Introduction

Since their discovery in 1960s1, the unique properties of metallic glasses, such as high strength, high specific strength, large elastic strain limit and excellent wear and corrosion resistances along with other remarkable engineering properties have made these materials of significant interest for science and industry1,2,3,4,5,6,7,8,9,10,11,12. One of the most intriguing features of metallic glasses is their ability to be thermoplastically formed like plastics above the glass transition temperature Tg. This “thermoplastic forming” ability was widely perceived as finally bridging the gap between the manufacturing of metals and that of plastics13,14,15,16,17,18. Benefiting from the ability, bulk metallic glasses (BMGs) can be formed into parts of complex surface structures with well-defined geometry and shape on length scales ranging from macro, micro, to even nano19,20,21,22,23,24, which is almost impossible if we use the traditional mechanical machining methods due to their lack of plasticity at ambient temperature. Based on this property, researchers have exploited different conventional thermoplastic techniques such as hot embossing25,26, blow molding27 and injection molding28 et al. to fabricate various structures and products using BMGs. It is widely accepted that thermoplastic forming is one of the most promising fields for the application of BMGs11,13,29.

The thermoplastic forming of BMGs always involves heat treatment. As a metastable material, BMGs tends to transform from amorphous to crystalline state under certain temperature. The evolution of this trend can be summarized in a temperature-time-transformation (TTT) diagram, as shown in Fig. 1. One can see that at a higher temperature Tprocessing in the supercooled liquid region (SLR, a temperature window between glass transition temperature Tg and crystallization temperature Tx) of a BMG former, a less processing time tprocessing is left to us to handle. As illustrated by the red lines in Fig. 1, if a BMG former is treated by the temperature routine without crossing the crystalline region such as I and II, it keeps the amorphous nature after the thermoplastic processing, otherwise, it will get crystallized like III. Therefore, the main challenge for thermoplastic forming of BMGs turns out to be how to avoid crystallization. Obviously, the efficient strategy would be shortening the processing time tprocessing as possible as one can. Unfortunately, the time window tprocessing is generally quite limited for most BMG formers30. This greatly limited the potential applications of thermoplastic forming of BMGs, therefore, a novel thermoplastic method to overcome these limitations is widely expected.

Figure 1
figure 1

Schematic TTT diagram for a metallic glass former.

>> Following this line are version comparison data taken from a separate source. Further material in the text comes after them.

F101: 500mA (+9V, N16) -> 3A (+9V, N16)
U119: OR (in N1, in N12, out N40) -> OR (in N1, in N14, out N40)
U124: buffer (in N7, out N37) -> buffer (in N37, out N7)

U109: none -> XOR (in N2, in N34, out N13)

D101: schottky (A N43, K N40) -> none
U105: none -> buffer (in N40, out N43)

I, II and III represent different temperature routines.

Previous work on the thermoplastic forming of BMGs usually needed separated steps for heating, force applying and quenching13,16,17,24,26, i. e., the BMG sample was firstly heated to a desired temperature and held for a period of time to attain thermal equilibrium, then, the required force was applied to drive the sample to flow. Following this procedure, much prime time was inevitably wasted, leading the BMGs at the risk of being crystallized and oxidized. So, the question was then raised: Was there any possibility that these steps could work simultaneously ?

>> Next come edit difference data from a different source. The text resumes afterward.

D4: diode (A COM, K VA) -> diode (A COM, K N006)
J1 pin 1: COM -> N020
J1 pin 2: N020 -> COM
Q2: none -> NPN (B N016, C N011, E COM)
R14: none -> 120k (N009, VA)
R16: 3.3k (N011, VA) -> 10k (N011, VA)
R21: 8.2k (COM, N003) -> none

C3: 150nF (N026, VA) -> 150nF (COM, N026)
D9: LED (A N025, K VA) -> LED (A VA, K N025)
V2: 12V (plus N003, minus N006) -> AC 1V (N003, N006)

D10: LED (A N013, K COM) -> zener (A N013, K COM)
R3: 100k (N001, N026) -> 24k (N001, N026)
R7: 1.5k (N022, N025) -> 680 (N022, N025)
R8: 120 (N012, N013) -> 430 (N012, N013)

As we know, if one pounds a metal surface rapidly and repeatedly by a hammer, it can be found that the place where the hammer strikes the metal warms up due to friction. Now imagine pounding that metal thousands of times per second, the frictional heat generated would raise the temperature significantly in a very short time31. Inspired by this phenomenon, we could develop the ultrasonic beating forming (UBF) of BMGs. As illustrated in Fig. 2(a), the BMG sample was repeatedly beaten under certain force F by a cylinder ultrasonic indenter (with a diameter of 5 mm) at 20000 times per second for a very short period of time t, causing the BMG sample to get hot and soft, resulting in thermoplastically formed. During the above UBF process, heating and forming work simultaneously in an instant, after that, the beating stops and the heat transfers away immediately from the BMG sample when the forming process finishes. Actually, similar ideas were used to weld or bond bulk metallic glasses together32,33. Apparently, compared with conventional thermoplastic forming appliance, no special heating devices are required in present approach and the main difference between UBF and conventional thermoplastic forming methods would be the needed processing time, which could be visually reflected by the routine I and II in Fig. 1. The UBF can greatly shorten the required processing time (tens of times less than conventional methods), making a lot of sense of avoiding crystallization and oxidation in the thermoplastic forming of BMGs.

Figure 2
figure 2

(a) Schematic diagram of the ultrasonic beating forming (UBF) setup. (b) Illustration of the UBF process in molds.

Results and Discussion

Figure 3(a) shows the photographs of BMG samples before and after the UBF treatment, the details of sample B and C are revealed in Fig. 3(b,c). From the deformed BMG sample B and C, we can see the typical thermoplastic forming took place during the UBF process and the deformation concentrated in a circular zone with a diameter of 5 mm, just in the punching area of the ultrasonic indenter. Amazingly, the BMG plate could be even trimmed cleanly by the indenter, like blanking process in traditional machining. As it is shown in Fig. 3(c), the circular cutting edge is very clean, this is almost impossible to finish by conventional mechanical machining techniques for BMGs. In addition, a very thin gauge thermocouple wire coupling with a high rate of data acquisition was used to detect the temperature change during the UBF. From the obtained temperature curve (as presented in Fig. 3(f)), it can be seen that the temperature of the Zr35Ti30Cu8.25Be26.75 BMG specimen ramps up to 377 °C in a very short time. The maximum temperature in the curve is higher than the transition temperature Tg, yet lower than the crystallization temperature Tx. Therefore, the sample kept the amorphous nature after being processed, the x-ray diffraction (XRD) pattern and differential scanning calorimetry (DSC) curve of the deformed area are presented in Fig. 3(d,e). The invariance of structure is the basic requirement of thermoplastic forming and it could be guaranteed by the short time that is needed through UBF.

Figure 3
figure 3

(a) The photographs of BMG samples before and after the UBF treatment, the details of sample B and C are revealed in (b,c), respectively. (d,e) present the XRD pattern and DSC curve of the BMG sample after UBF. (f) shows the temperature curve of the BMG specimen during UBF process.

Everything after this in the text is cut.